Now, Sobrang said, many Afghan women have lost hope.

"We have lost a lot of the ground we made. Women still face forced marriages, still work in the fields, still depend on men who beat them every day," said Sobrang, who voted on Aug. 20 in a very short line of nervous, unsmiling women. "We can give a card to a woman and tell her to vote, but that does not protect her from danger, and it does not give her any real rights at all."

The losing of hope is a feature, too, of course, because apathetic women are easier to keep at home or working the fields. Neither are they especially eager to rise up and demand their rights. So it goes.

I wish I had something more optimistic to write on this topic. But as long as Taliban values reign in Afghanistan, women there are going to have rights at most equivalent to those kind people here give to their dogs: the right to go out but only when accompanied and so on.

Sunday, August 30, 2009

Outraged and Offended by Isotoner (by Liz)

Phila's excellent post yesterday on Fay Weldon asked the question, "Who wants to be outraged and offended and tense all the time?"

This is exactly how I felt this week while discussing the case of the Isotoner employee who was fired for taking unauthorized breaks to pump breast milk.

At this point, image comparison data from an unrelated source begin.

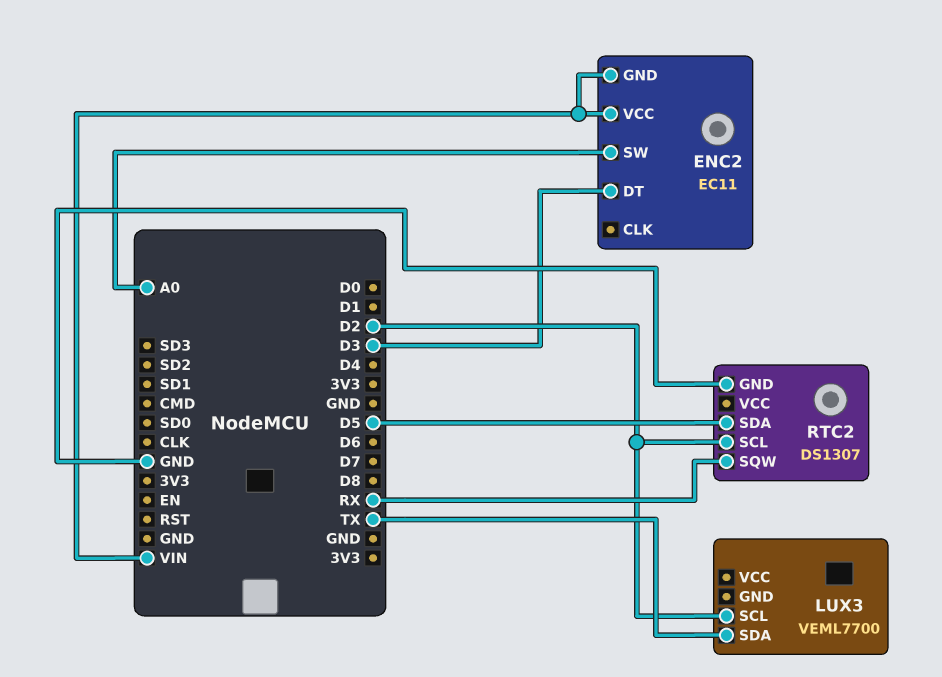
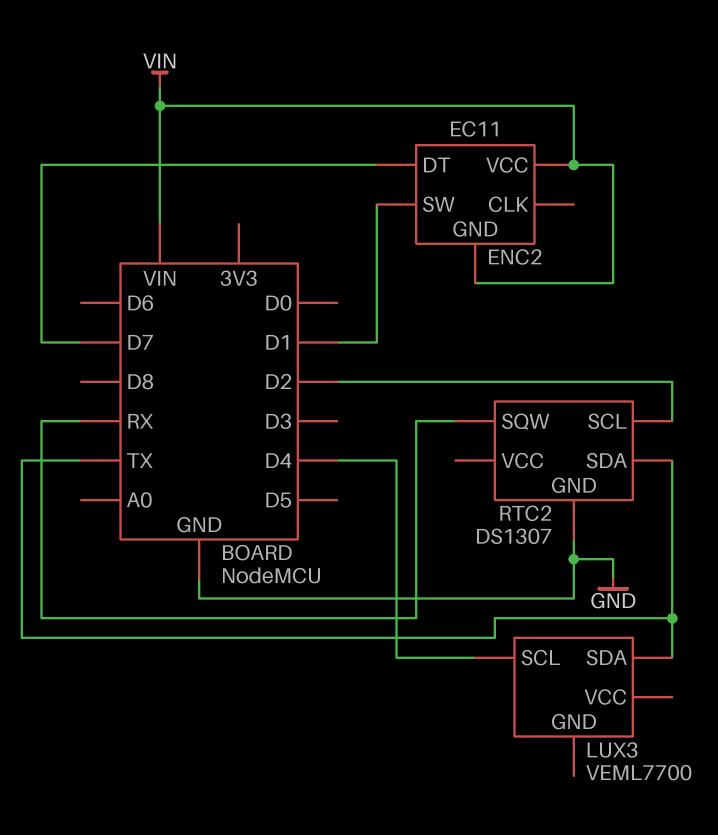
ENC2 pin DT: D3 -> D7
ENC2 pin SW: A0 -> D1
LUX3 pin SCL: D2 -> D4
RTC2 pin SDA: D5 -> TX

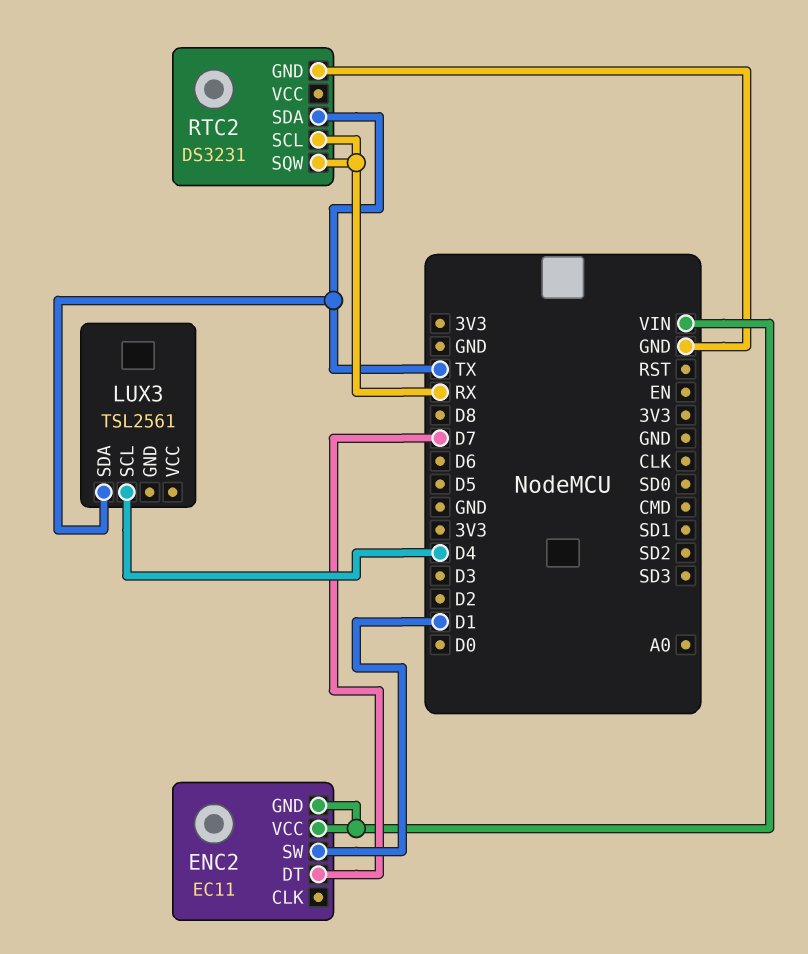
LUX3: VEML7700 -> TSL2561
RTC2: DS1307 -> DS3231
RTC2 pin SCL: D2 -> RX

Not only did her employee fire her, but the Ohio Supreme Court upheld the firing. Read more about it here

An excerpt, "According to the trial court, “Allen gave birth over five months prior to her termination from [Isotoner]. Pregnant [women] who give birth and chose not to breastfeed or pump their breasts do not continue to lactate for five months. Thus, Allen’s condition of lactating was not a condition relating to pregnancy but rather a condition related to breastfeeding. Breastfeeding discrimination does not constitute gender discrimination."

The case itself is disturbing enough. But the reaction to it is equally disturbing. Most people I know hadn't heard about it. Of course, the news cycle has been dominated by Senator Kennedy all week, but when I did mention it to people, I did not get what I felt was the appropriate level of shock, outrage, indigantion…or, oh I don’t know…something, anything.

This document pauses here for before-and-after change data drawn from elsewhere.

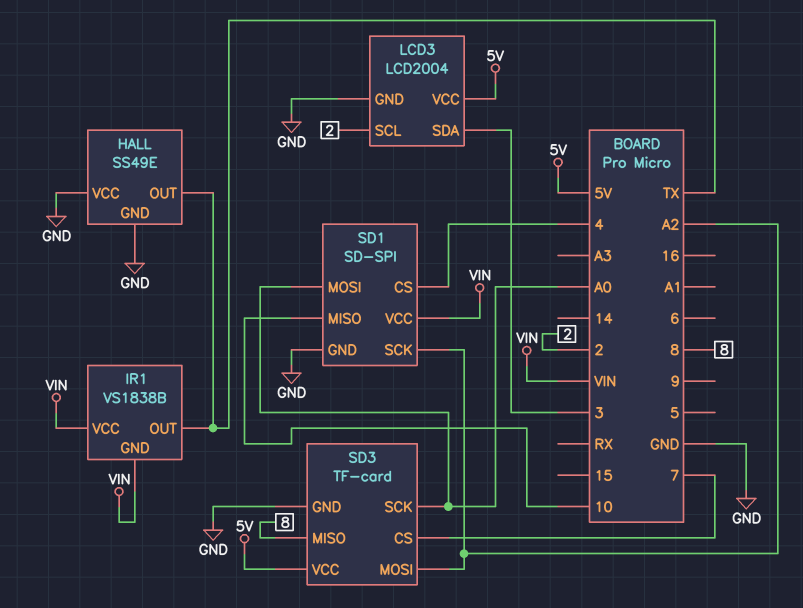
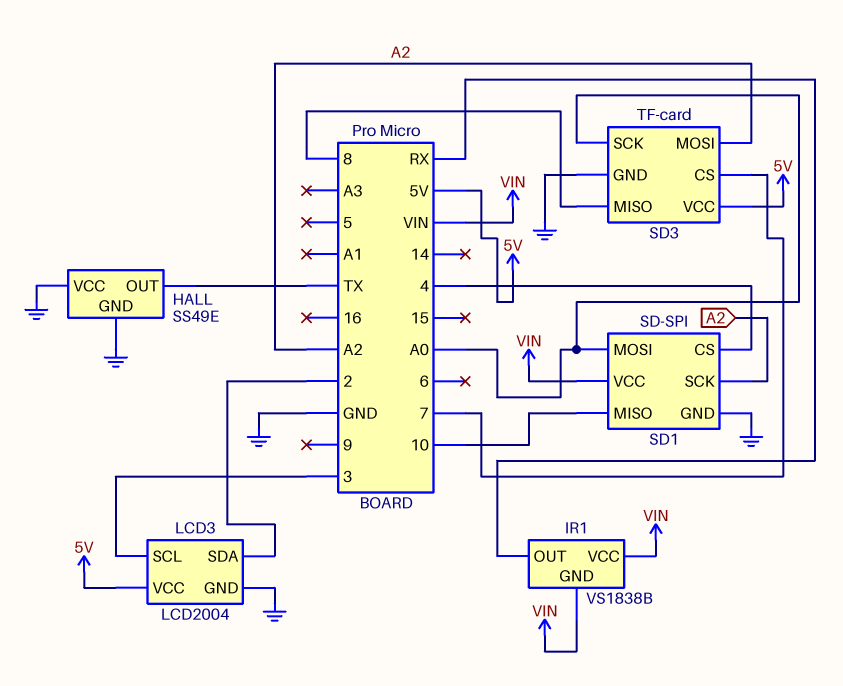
IR1 pin OUT: TX -> RX
LCD3 pin SCL: 2 -> 3
LCD3 pin SDA: 3 -> 2

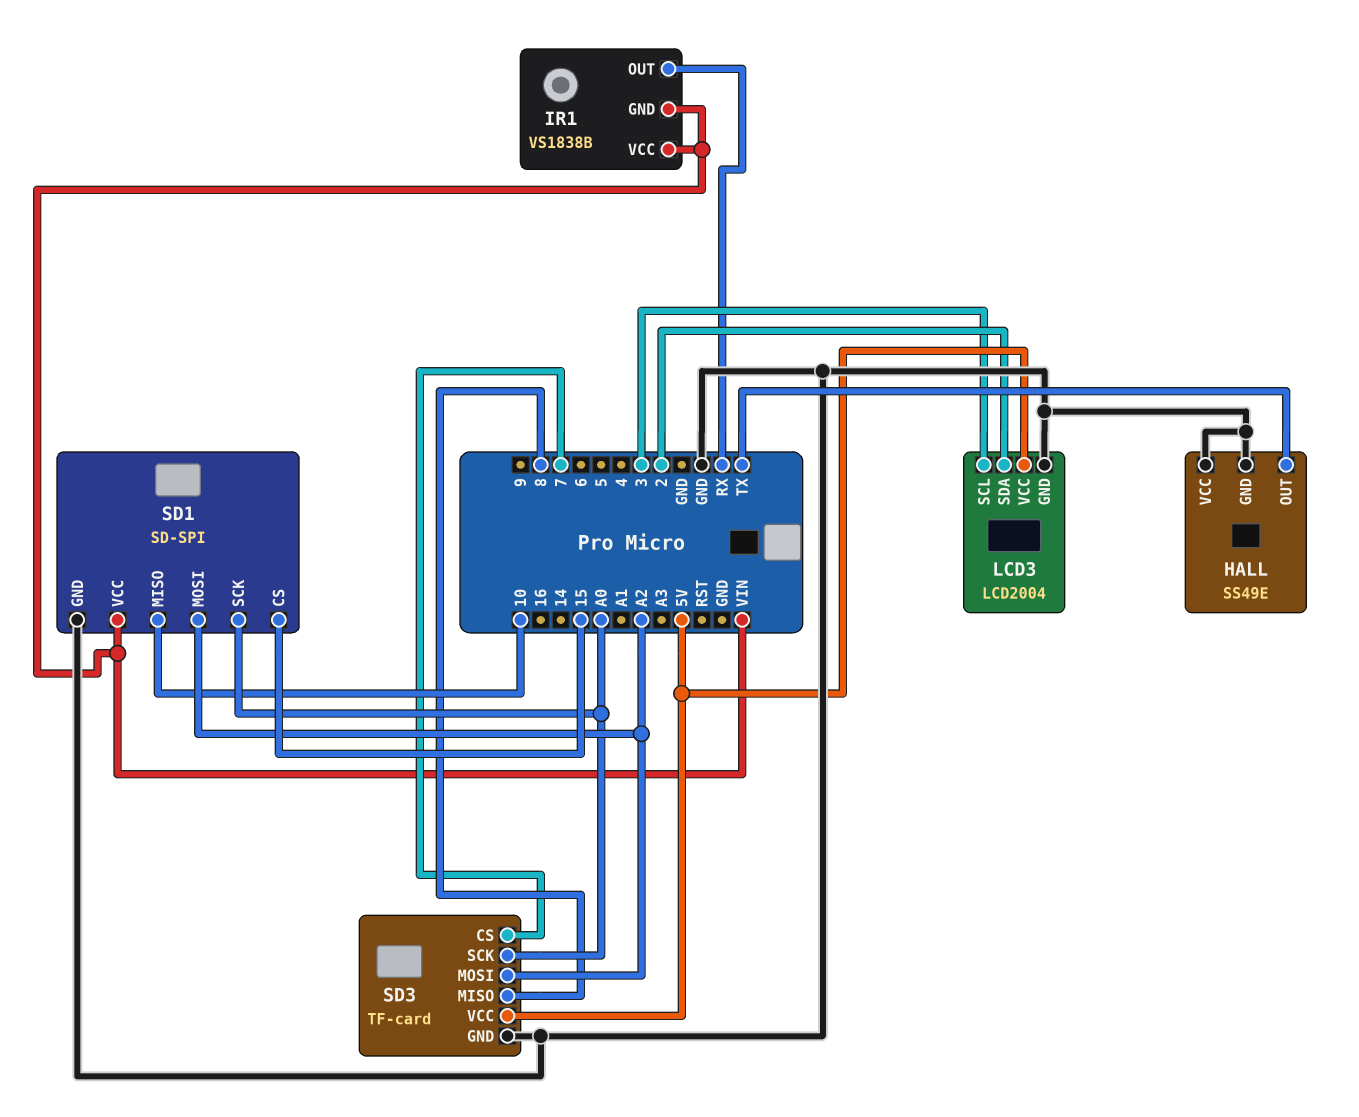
SD1 pin CS: 4 -> 15
SD1 pin MOSI: A0 -> A2
SD1 pin SCK: A2 -> A0

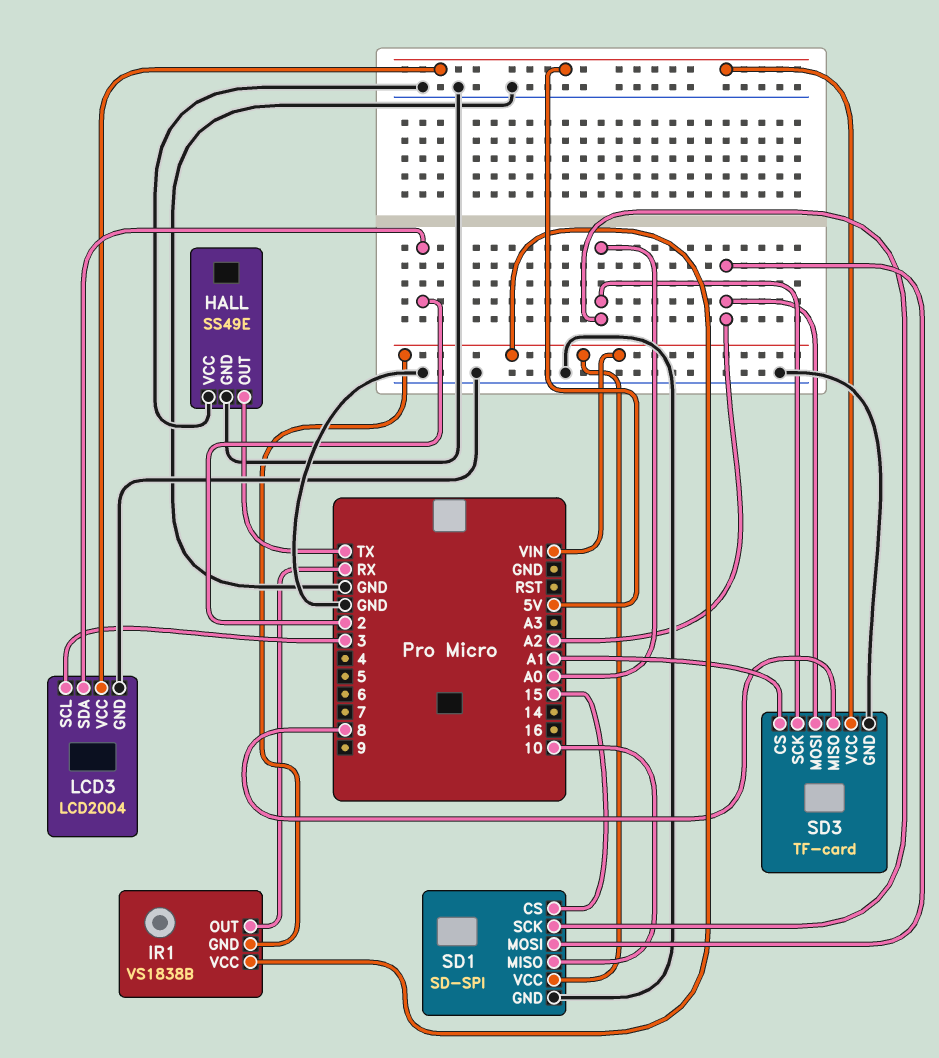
SD3 pin CS: 7 -> A1

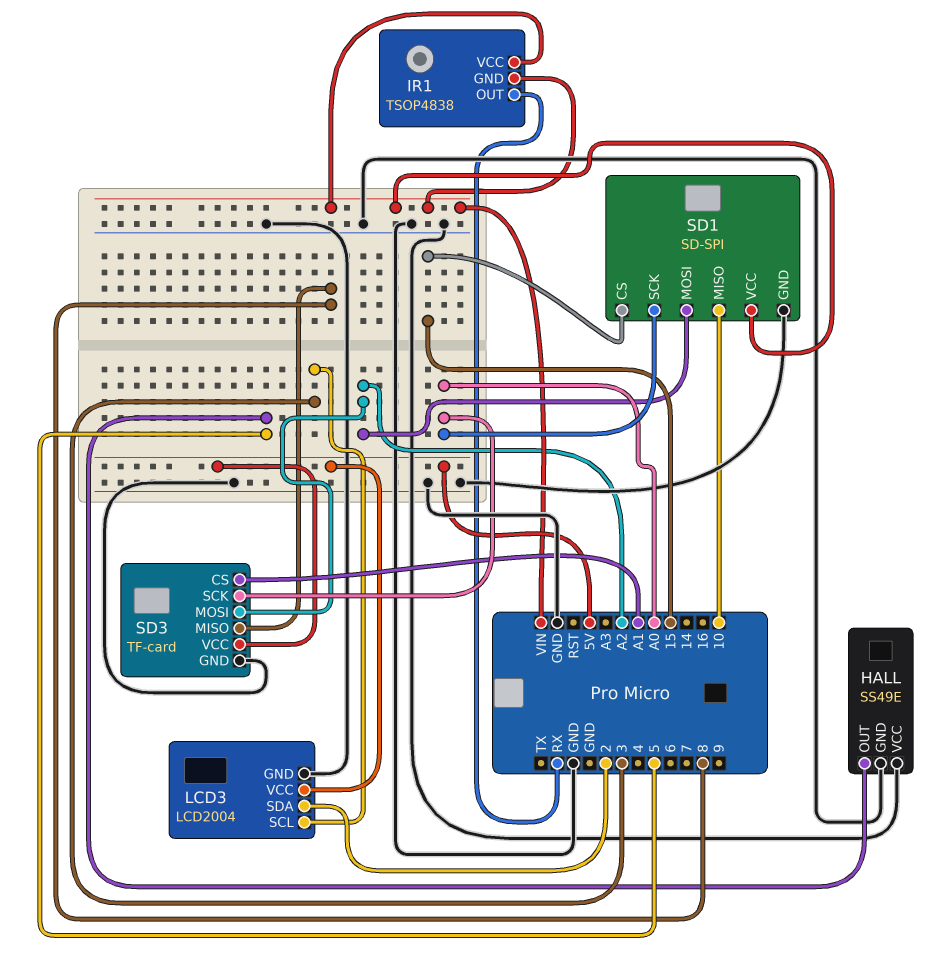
HALL pin OUT: TX -> 5
IR1: VS1838B -> TSOP4838

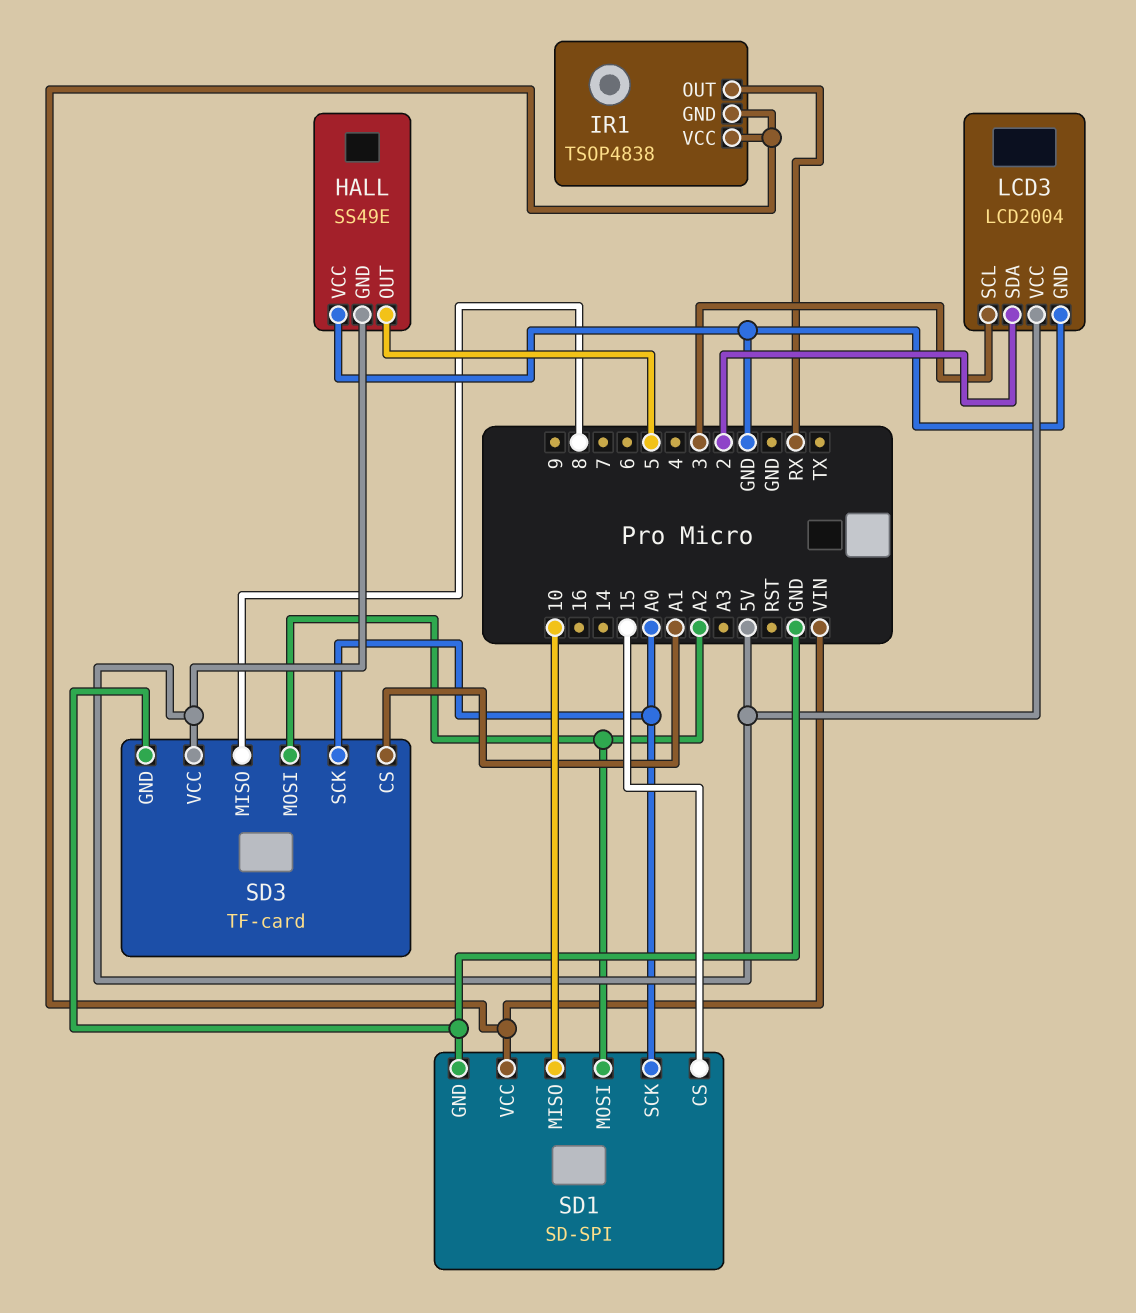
HALL pin GND: GND -> 5V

So here I will admit my weakness. When I hear about cases like this, and I feel alone in my reaction to them, sometimes I wonder just what Phila wrote, "Who wants to be outraged and offended and tense all the time?" Is it easier just to go along?

Okay, moment of weakness has passed. I am outraged, offended and tense about this case. And I am willing to stay that way as long as necessary.

I say, better to be outraged, offended and tense all the time, than to be less than who I am.